Verifikation ist, wie gesagt, Teamarbeit. Aber manchmal ist einfach keine zweite Person zur Hand. Da hilft es, sich selbst zu hinterfragen: Wo könnte ich einen Fehler gemacht haben? Könnte ich meine Erkenntnisse auch so kombinieren, dass ich zum gegenteiligen Ergebnis komme? Wenn ja: Anlauf nehmen und weiter recherchieren.
3. Archivieren, archivieren, archivieren!
Online-Inhalte haben eine geringe Halbwertzeit. Was jetzt noch an Skandalträchtigem online steht, kann schon in wenigen Minuten gelöscht sein. Sobald etwas Relevantes auf dem Bildschirm erscheint: archivieren! Das schützt vor Rechtsstreitigkeiten, stopft Gedächtnislücken und die Links sind ein Service für Leserinnen und Leser.
4.Jeder und jede kann mit einer Behauptungrecht oder unrecht haben.

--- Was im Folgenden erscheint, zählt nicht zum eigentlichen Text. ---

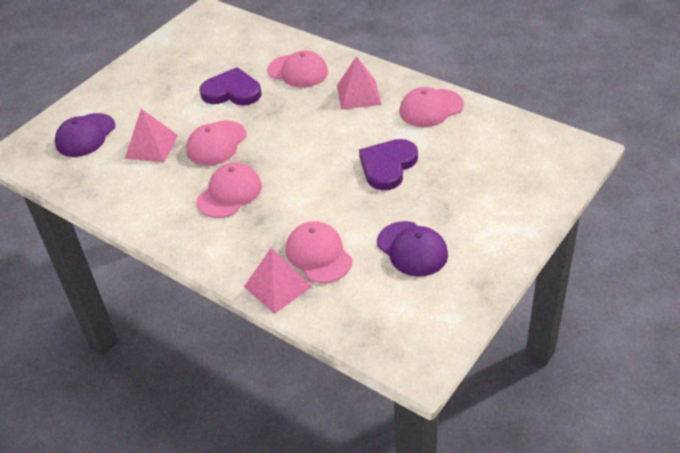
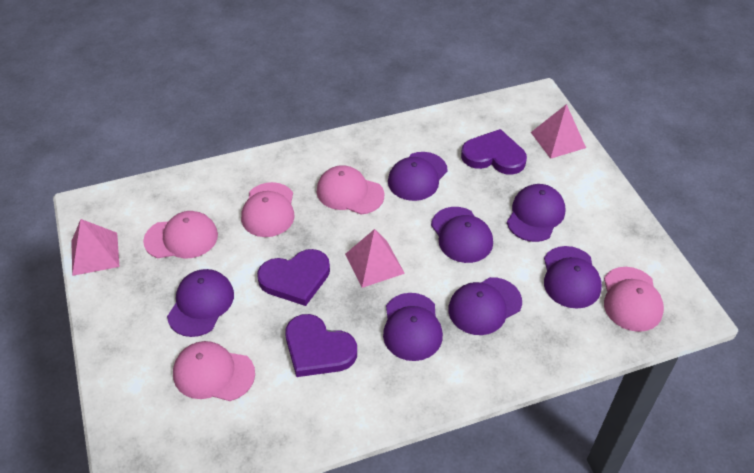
purple cap: 2 -> 7
purple heart: 2 -> 3

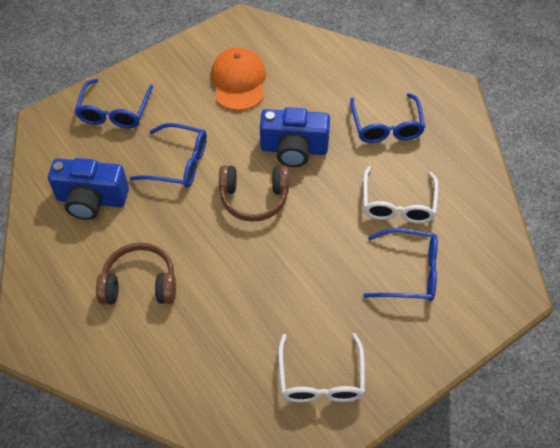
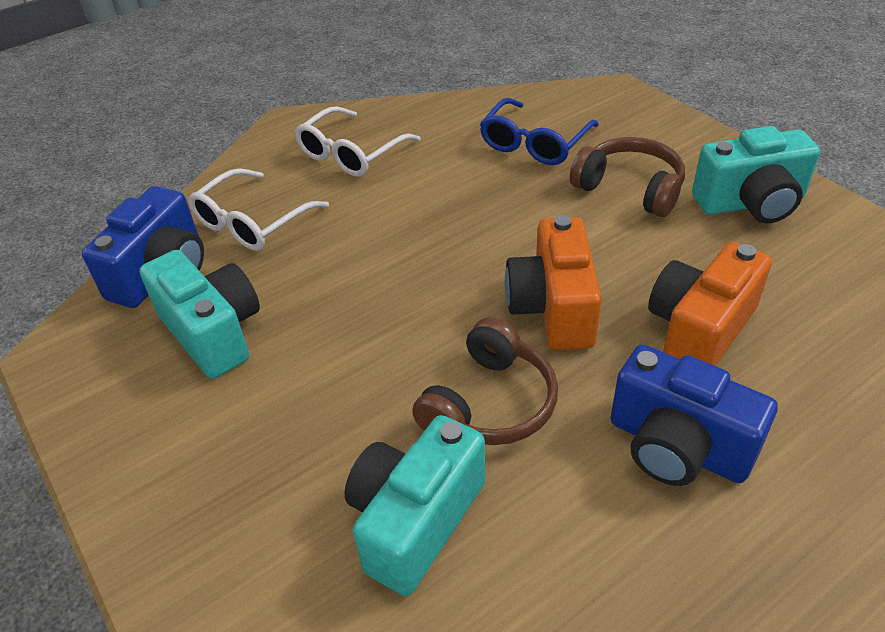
blue glasses: 4 -> 1
orange camera: 0 -> 2
orange cap: 1 -> 0
turquoise camera: 0 -> 3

Natürlich verbreiten manche Menschen und Institutionen häufiger die Unwahrheit als andere. Trotzdem sollte man im Grundsatz jede Behauptung, jedes Video, jeden Account ohne Ansehen der Person oder der Institution prüfen.
5. Zu schön, um wahr zu sein heißt oft tatsächlich: zu schön, um wahr zu sein.

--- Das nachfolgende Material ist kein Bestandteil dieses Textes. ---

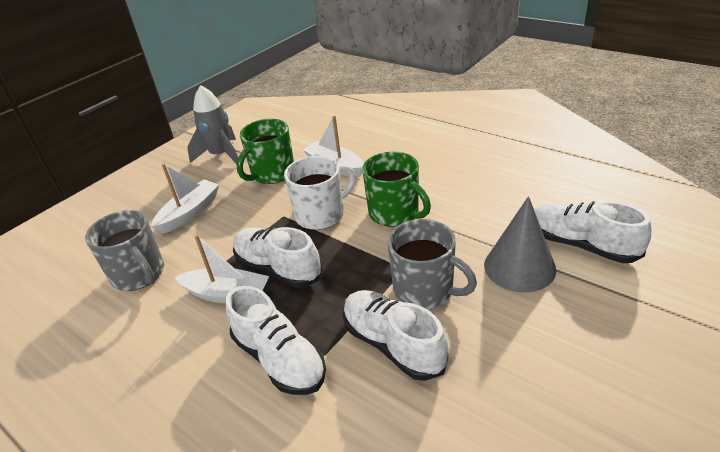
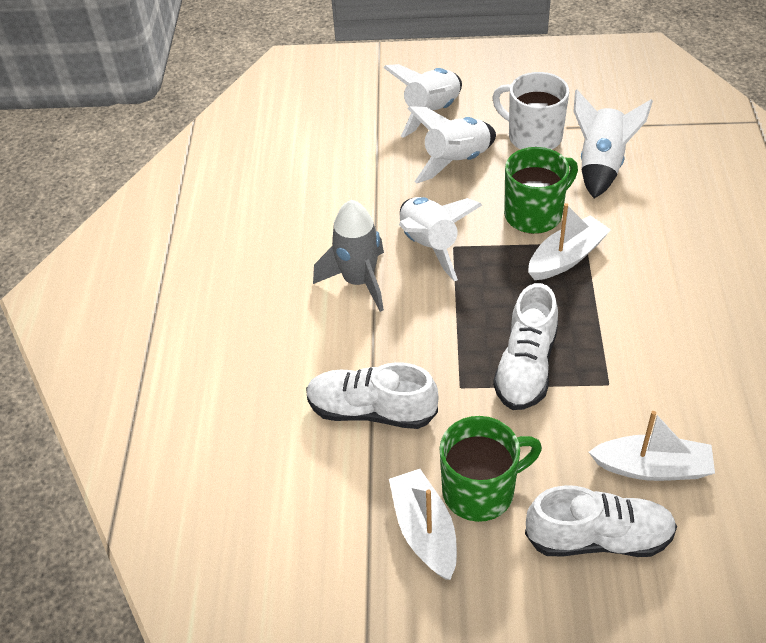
grey cone: 1 -> 0
grey mug: 2 -> 0
white rocket: 0 -> 4
white shoe: 4 -> 3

Besonders gefährlich sind Zeiten, in denen alle auf eine Nachricht warten und ein unbekannter Account genau diese verbreitet. Unvergessen, als die Große Koalition 2018 auf der Kippe stand und ein Account namens „hr Tagesgeschehen“ exklusiv die Nachricht brachte, das Unionsbündnis aus CDU und CSU falle auseinander. Ein folgenschwerer Fake aus der Titanic-Redaktion.
6. If in doubt, leave it out.
Mit den besten Exklusivgeschichten kann man nicht so viel gewinnen, wie man mit einem peinlichen Reinfall verlieren kann. Wenn also begründbare Restzweifel bestehen: Finger weg! Lieber als einziges Medium etwas nicht haben, als als einziges einem Irrtum zu erliegen.
7. Überschätze nicht deine Fähigkeiten.
So verheißungsvoll die technischen Möglichkeiten auch sind, sie bergen ihre Tücken. Der Technikrausch hat schon zu manchem „Heureka“ geführt, das keines war.
Wer etwas neu gelernt hat, neigt dazu, die erlernte Fähigkeit zu überschätzen – weil man die Fallstricke noch nicht kennt.
8. Pause machen, bevor das Gehirn Pause macht.
Diese Warnung gilt nicht nur für das Handwerkliche. Abbildungen menschlichen Leids zu verifizieren ist auch eine emotionale Herausforderung. Die eigenen Grenzen zu beachten, liegt in unser aller Verantwortung, aber auch in der unseres Medienunternehmens. Was etwa bei Videos hilft: In Zeitlupe schauen, Lautstärke runterregeln oder Ton ausschalten, Verstörendes mit der
Hand abdecken.
9. Geduld haben, URL anschauen, Browser wechseln.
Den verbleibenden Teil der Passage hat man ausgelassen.